Lessons Learned: Live2Lead Website and Using Qualtrics for Collecting Event Registrations

For the new websites I create, my goal has been to make them responsive. That way I get some practice before committing to an overhaul of a major website. The extra practice should make the redesign process go smoother since hopefully I'll have the experience to solve whatever problems I come across. With the latest website, I was given the opportunity to further enhance my skills. Plus, I found a new, and somewhat unusual, solution for collecting event registrations.

Responsive Website

I was asked to develop a website for a Live2Lead rebroadcast. While it wasn't required, I wanted to make the website responsive so that visitors with small-screen devices, like cell phones, have an easier time viewing the pages.

The website's design was based on the printed poster for the event. And many of the responsive design techniques used in a previous project (Lessons Learned: Responsive Design and the SU4T Website) were applicable for this one.

The main difference with the Live2Lead website is that I wanted to shift content around as the available screen space is reduced. Instead of immediately squeezing the content down into a single column, the layout was set to change dynamically. In Figure 1, I wanted to show that the website doesn't change much when viewed in a 929 pixel wide browser window and one that is 780 pixels wide. The columns were just set to get smaller as the total amount of space was reduced. And the speaker pictures were set to change size as needed.

Screenshot comparing the website at 780 pixels wide and when viewed at 929 pixels wide
Figure 1. Website at 929 Pixels Versus 780 Pixels

Then as space got even tighter, the speaker information was pushed below the event description and the registration information shifted to the right column (see Figure 2). Note that Figure 2 also shows how the website morphs to a single column layout when the browser window is around 480 pixels wide.

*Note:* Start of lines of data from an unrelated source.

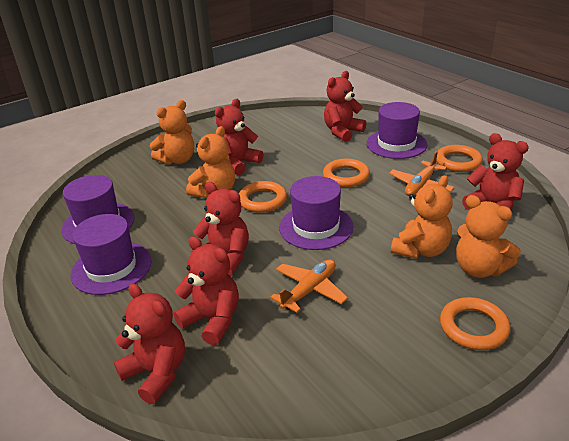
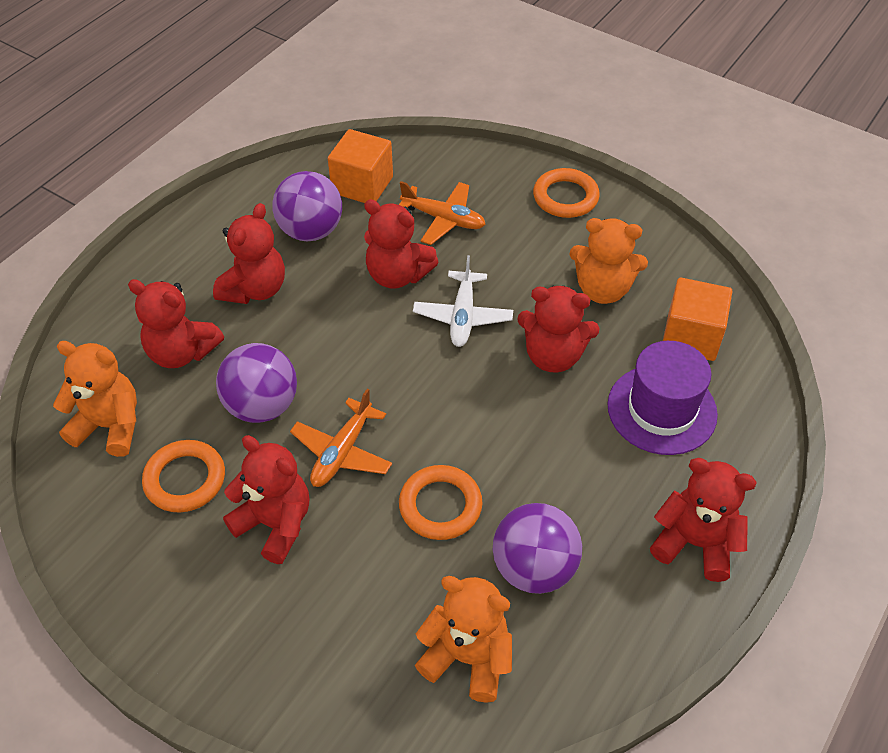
orange cube: 0 -> 2
orange ring: 4 -> 3
orange teddy bear: 4 -> 3
purple ball: 0 -> 3
purple hat: 4 -> 1
white plane: 0 -> 1

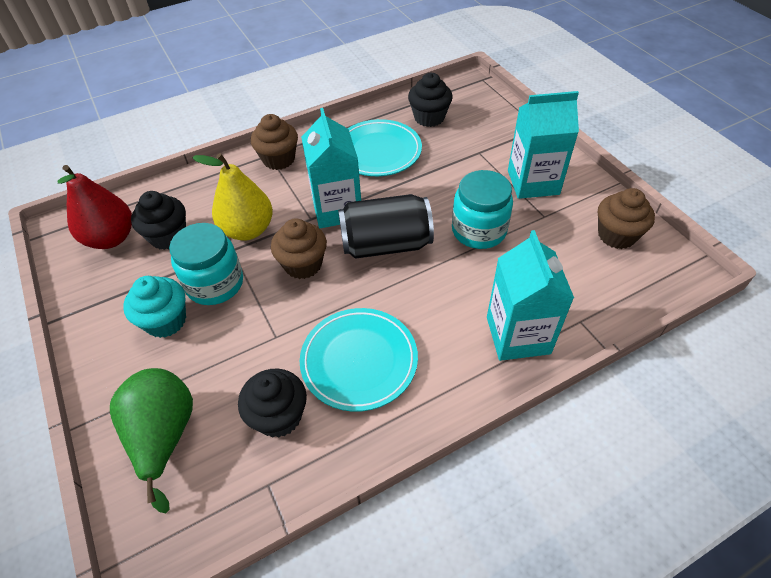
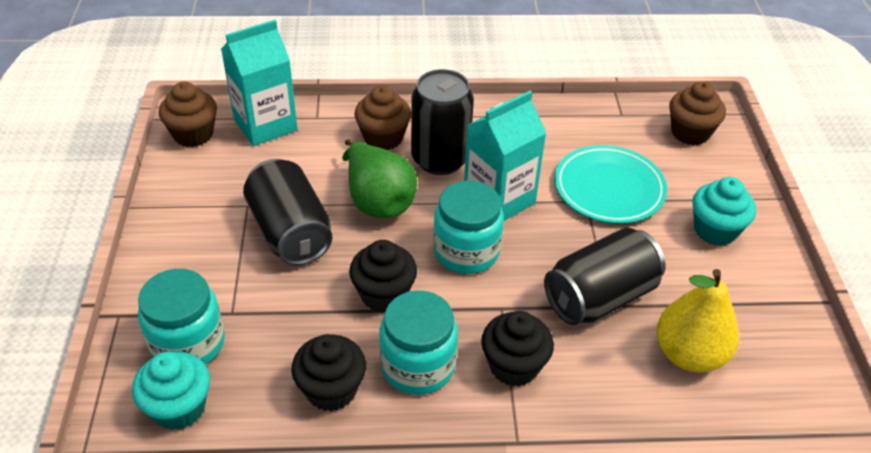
black can: 1 -> 3
red pear: 1 -> 0
turquoise carton: 3 -> 2
turquoise cupcake: 1 -> 2
turquoise jar: 2 -> 3
turquoise plate: 2 -> 1

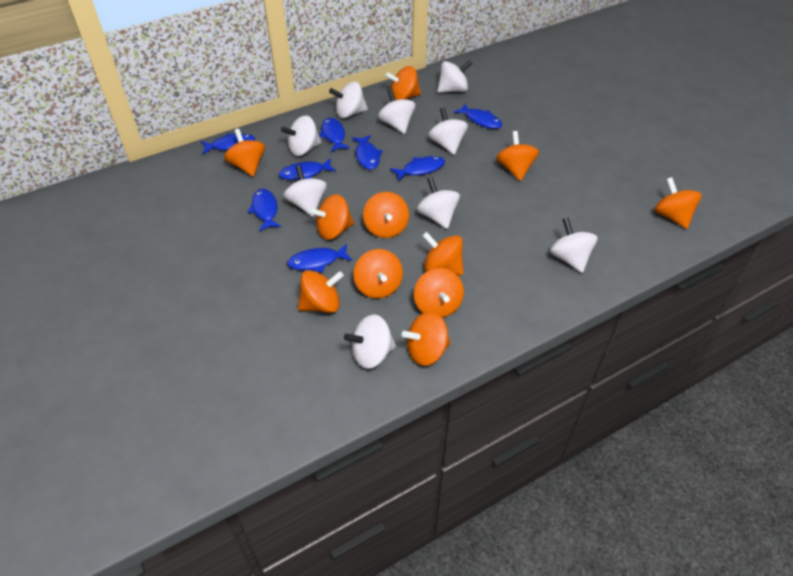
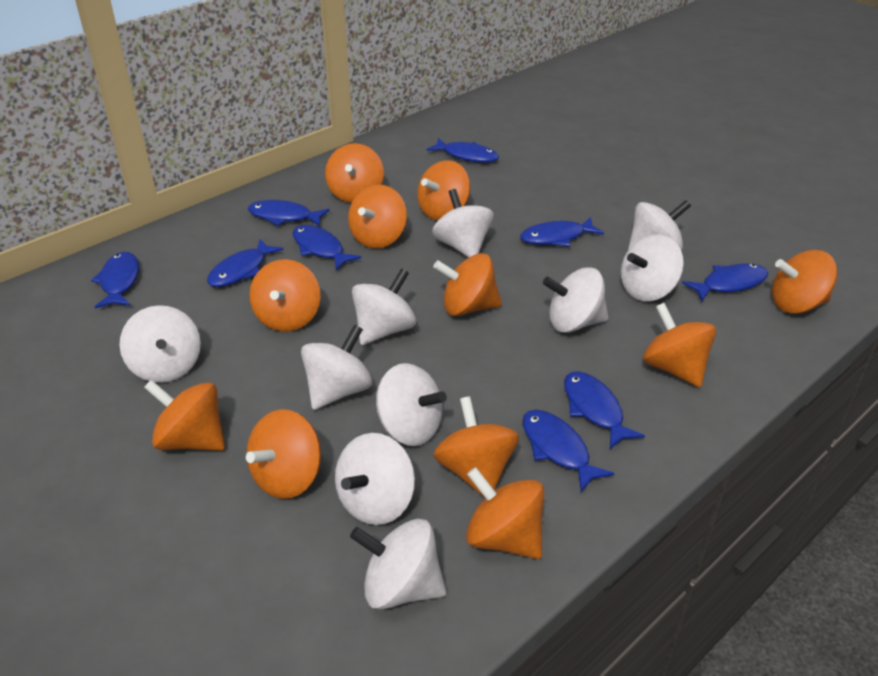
blue fish: 8 -> 9
white spinning top: 9 -> 10

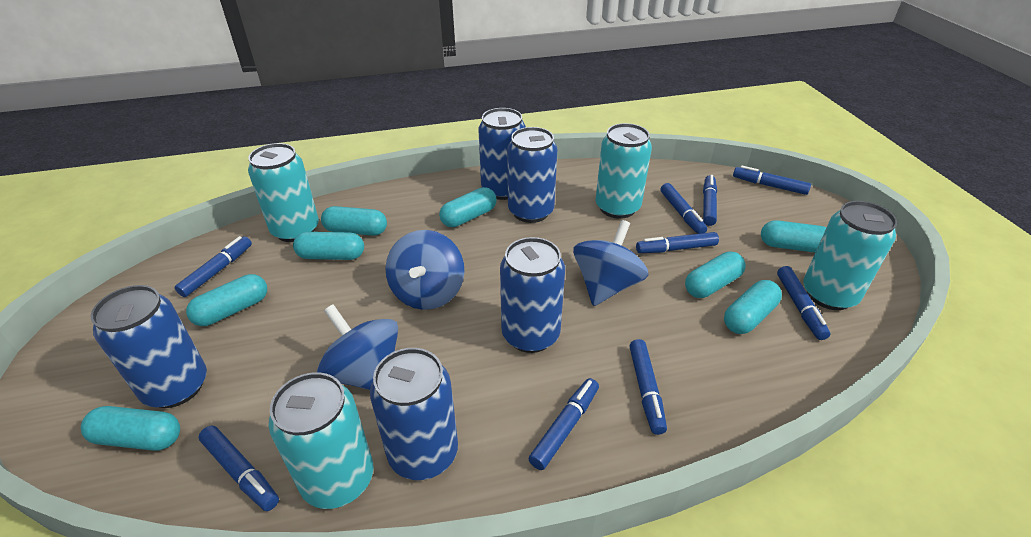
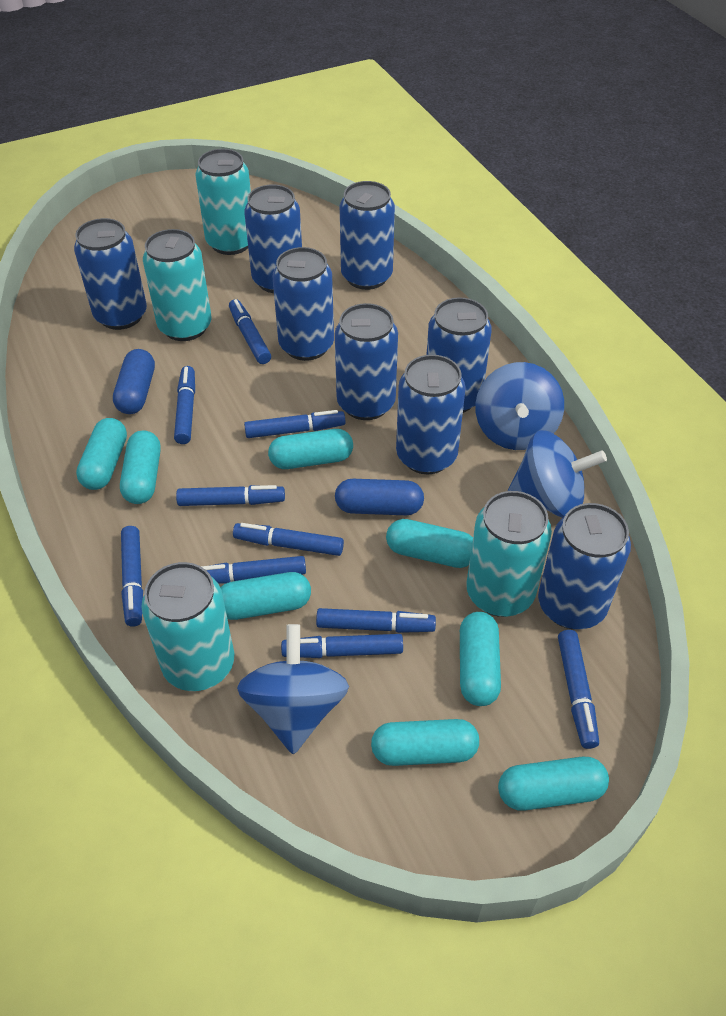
blue can: 5 -> 8
blue capsule: 0 -> 2
blue marker: 9 -> 10

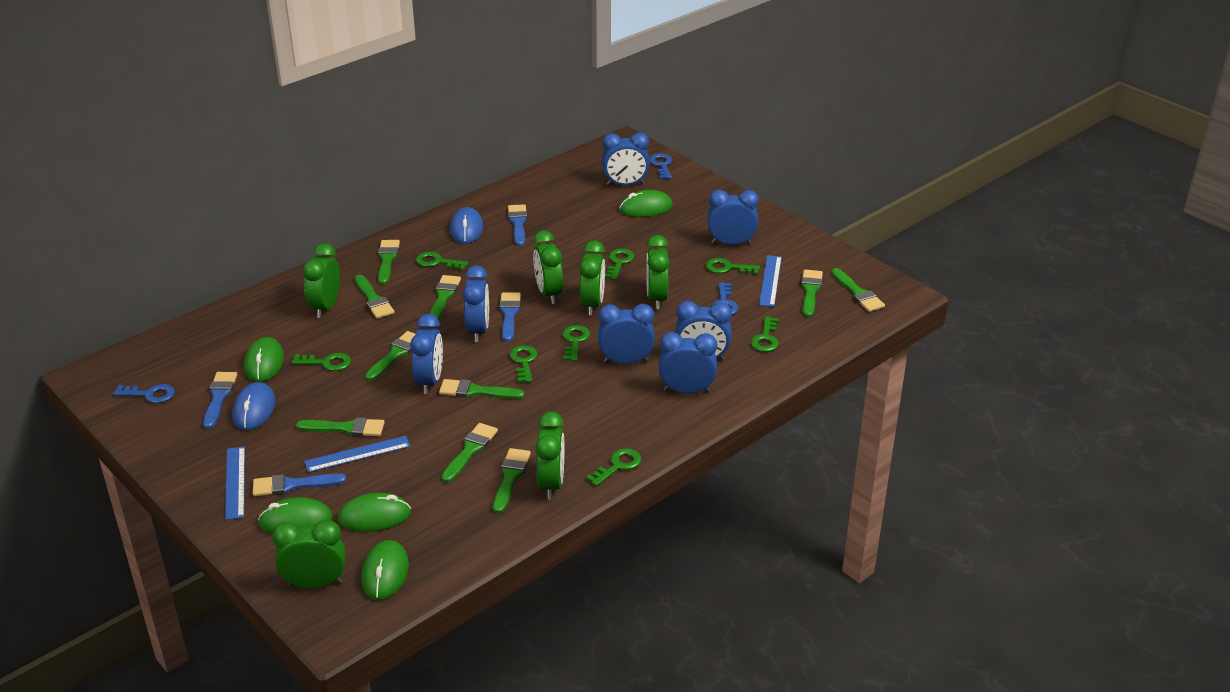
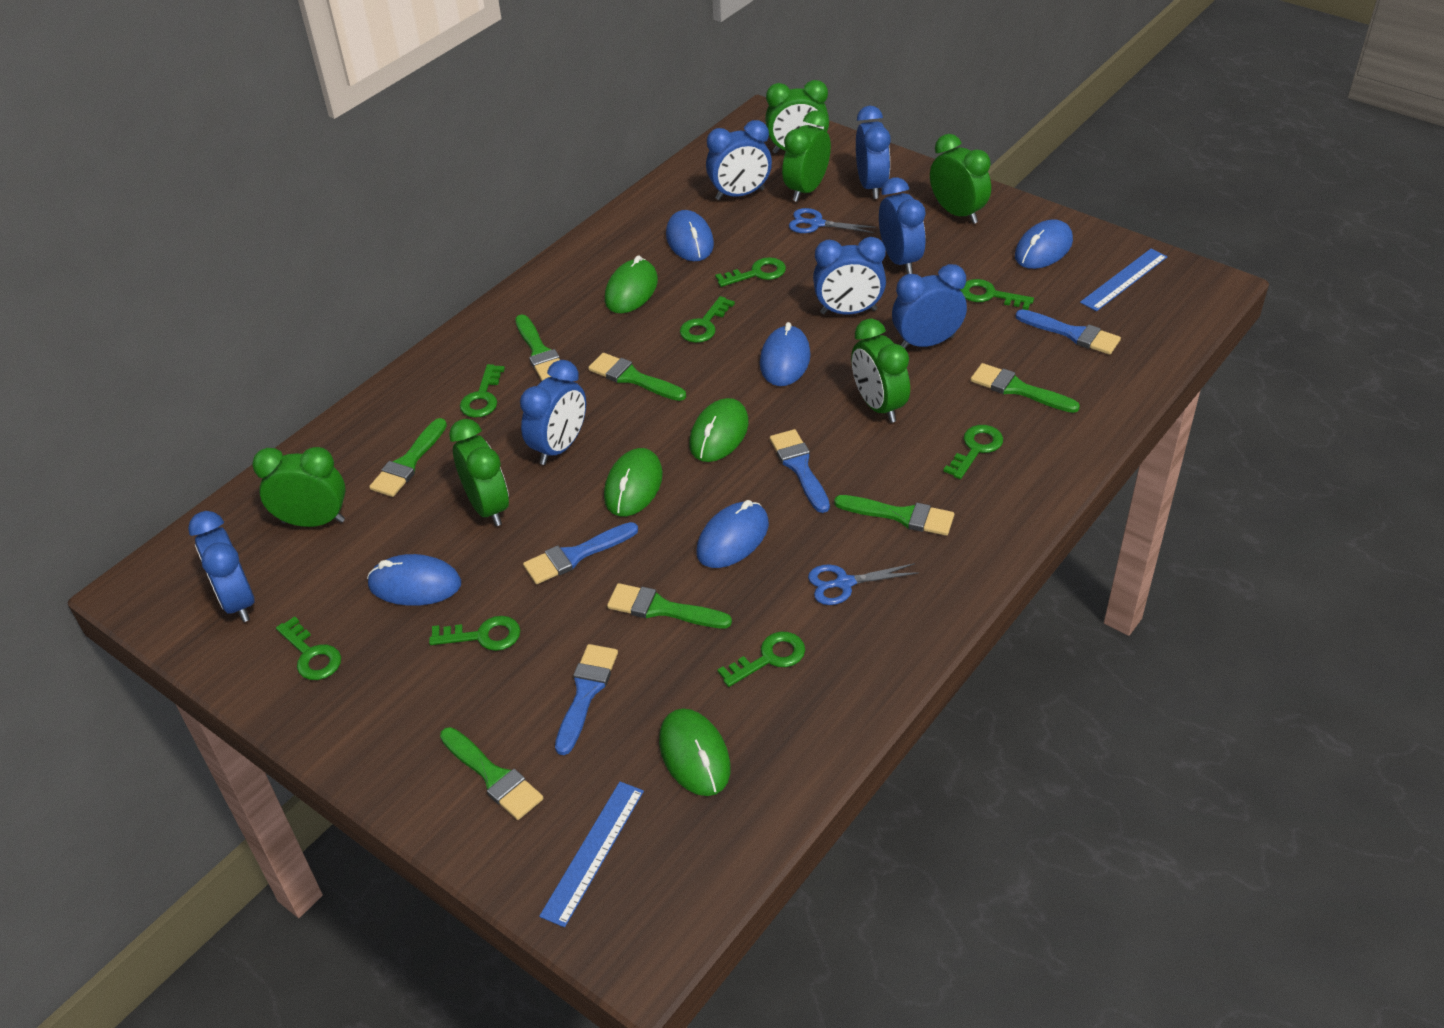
blue key: 3 -> 0
blue mouse: 2 -> 5
blue ruler: 3 -> 2
blue scissors: 0 -> 2
green brush: 10 -> 7
green mouse: 5 -> 4

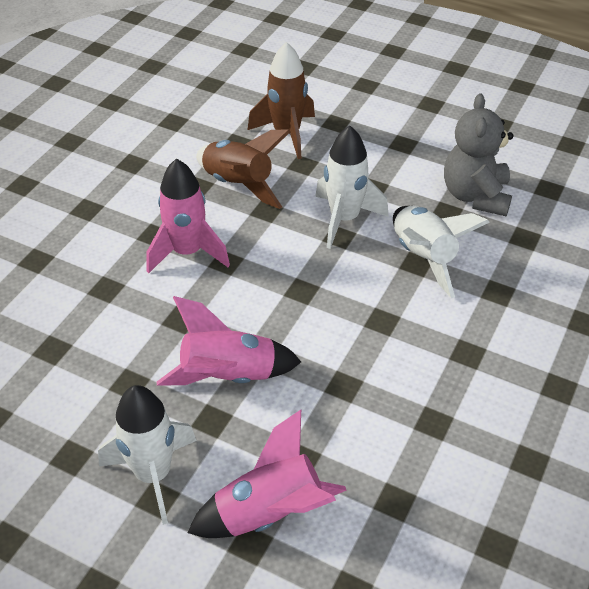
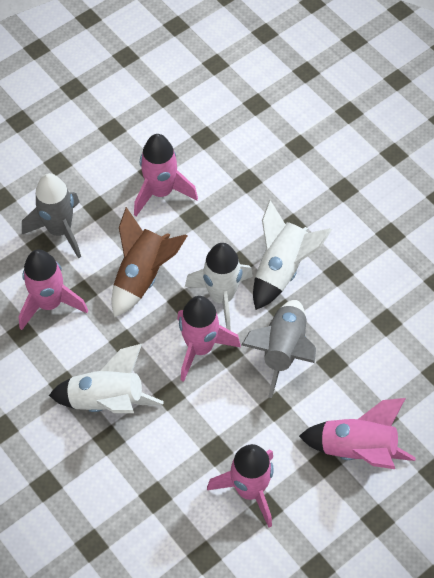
brown rocket: 2 -> 1
grey rocket: 0 -> 2
grey teddy bear: 1 -> 0
pink rocket: 3 -> 5

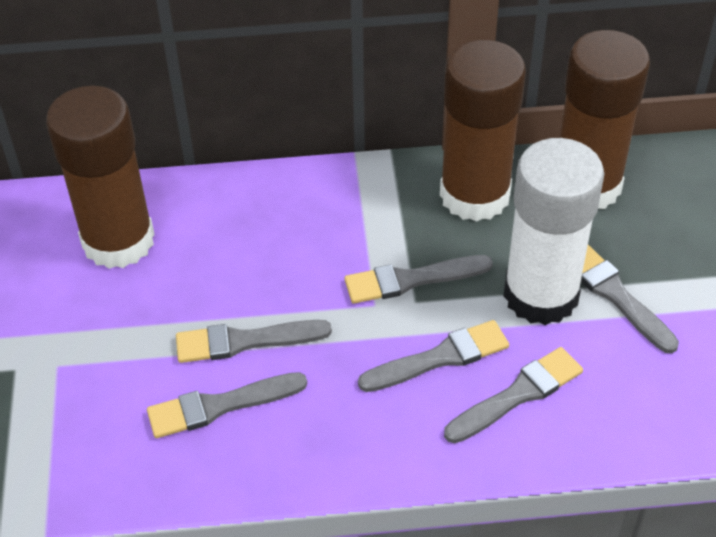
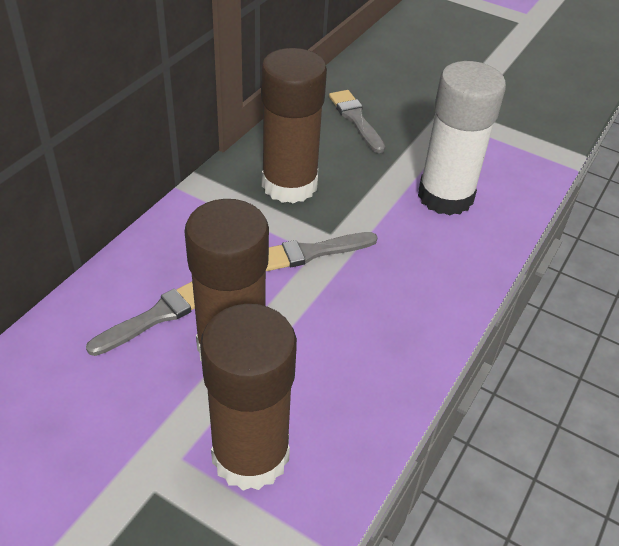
grey brush: 6 -> 3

Screenshot comparing the website at 480 pixels wide and when viewed at 680 pixels wide
Figure 2. Website at 480 Pixels Versus 680 Pixels

Registration Form

In addition to creating the website, a solution was needed for collecting registrations. I traditionally build forms with my own custom code since it provides the most control over how the information collected and how the forms look. However, the third-party form building solutions have steadily improved over the past few years.

One solution that I have been looking to better utilize is Qualtrics. Partly because the service is already being paid for by my employer. But I'm learning that Qualtrics has many useful features which are easy to set up.

Qualtrics Features

  • Send email confirmations to customers — The primary reason for using Qualtrics is it can send out email confirmations as event registrations are submitted. Plus, we were able to customize the confirmations to match the branding for the event.

    One downside of the confirmations is that we were unable to include attachments. It would have been beneficial to attach an Outlook meeting invite. That way registrants could easily add the event to their calendar. But we were able to link to the meeting invite from within the confirmation, so things worked out for the most part.

  • Customize the design — Qualtrics also allows for the ability to customize the look of the form. Many solutions that I have used, including Qualtrics, put an excessive amount of white space between the form fields and between the fields and their labels. So if you have several questions, the respondent ends up scrolling through three to four printed pages to fill out the form. With Qualtrics, however, the spacing can be controlled with the built-in templates and CSS editor. But to be fair, my experience with other form building solutions is with the free versions. Perhaps many of those services provide more control in the paid version.
  • Close form when event is full — Qualtrics provides a way to track the number of form submissions called Quotas. These Quotas can be used to determine what happens with the form. For example, since we were limited in the amount of space for the event, we could use the Quotas feature to disable the form once the quota was met.
  • Use quotas to send messages — Quotas were also helpful for tracking milestones. If we wanted to know when two hundred people registered for the event, for example, Qualtrics can be set up to email whoever needs to know about the quota being met.

Final Thoughts

Of course, there are many other great features available in Qualtrics like being able to export the results as a PDF, Excel spreadsheet, etc. But I wanted to give a sample of what impressed me about Qualtrics and why it will be among the first tools I consider when developing a form.